Me and my brother have always been good friends. I wouldn't say we're close or anything, but we do usually have a good time together. We share some of our interests, and we seem pretty "compatible".
I'm the younger brother, and he is my only sibling. Though my parents love us both, there have always been the feeling of that he's kind of the "black sheep", and I'm the "good one".
He's never been involved in criminal activity or anything like that as far as I know, but he has always had enormous trouble with handling money/his economy, and this have had the effect that my parents have had to save his butt financially.
I have always been quite protective of my money, and save it as best as I can (though I don't go out of my way to hoard it).
Couple this with the fact that he is a liar. I'm not sure what the English term for this is, but he lies a LOT. You know how people can sort of spew lies, and it seems to just come completely natural to them? It just goes on automatic. Sometimes small lies, sometimes big lies.

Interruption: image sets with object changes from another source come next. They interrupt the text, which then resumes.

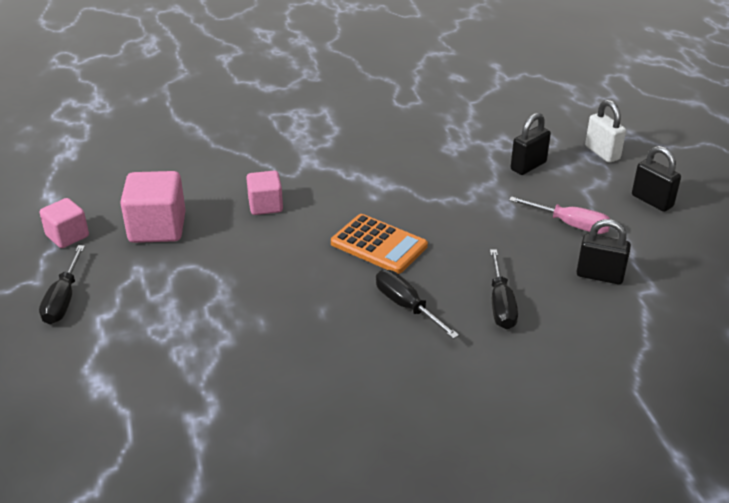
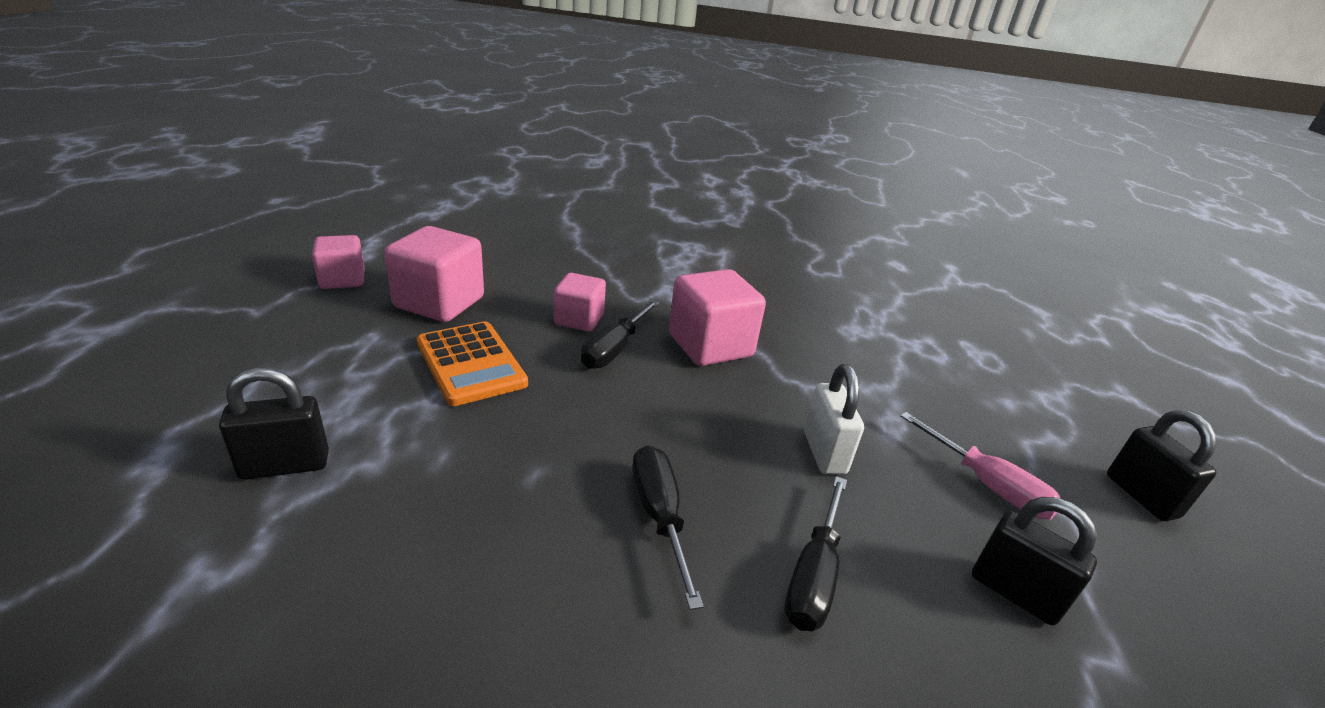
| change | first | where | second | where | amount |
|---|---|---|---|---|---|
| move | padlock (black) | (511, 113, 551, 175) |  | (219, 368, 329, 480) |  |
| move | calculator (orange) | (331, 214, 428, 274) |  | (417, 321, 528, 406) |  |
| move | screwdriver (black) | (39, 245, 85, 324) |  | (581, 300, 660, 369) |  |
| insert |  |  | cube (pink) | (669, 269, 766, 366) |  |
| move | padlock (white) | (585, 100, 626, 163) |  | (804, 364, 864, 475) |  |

Now, I just discovered that he's just had ANOTHER big financial crisis, and I'm getting quite angry with him. He's almost 30 now, and he still lies to my parents about how he's doing in his life and so on. I don't know what the fuck he does with his money to be quite honest. I'm fairly sure he doesn't do any drugs or anything, cause I know I would've heard something from other people (I know a lot of people he knows and vice versa).
I just think that he's a big spender, loves getting the latest stuff like phones and whatnot.
Now, him being a big spender doesn't really bother ME that much because in the end its his own problem. But the fact that he still lies to our parents about this crap, and tries so hard to hide it, and then eventually it gets to big to hide, and we're back to the same old thing again. My parents have been helpful, and have supported him in the past, but they're really getting tired of him now, and so am I.
I really feel for my parents especially, because they're at the point where they are starting to kinda want to kick back and relax (they've worked hard all their life), and my brother is sorta like a cloud on the horizon. And I guess they just don't want to give up on him, cause he is their child after all.
And I have a similar feeling, he is still my brother and I grew up with him and all that. I still feel affection towards the bastard even though he acts like he does.
Just needed to get this off my chest as I'm pretty annoyed at the moment. Has anyone experienced similar relationships to this one, and how did it turn out in the end?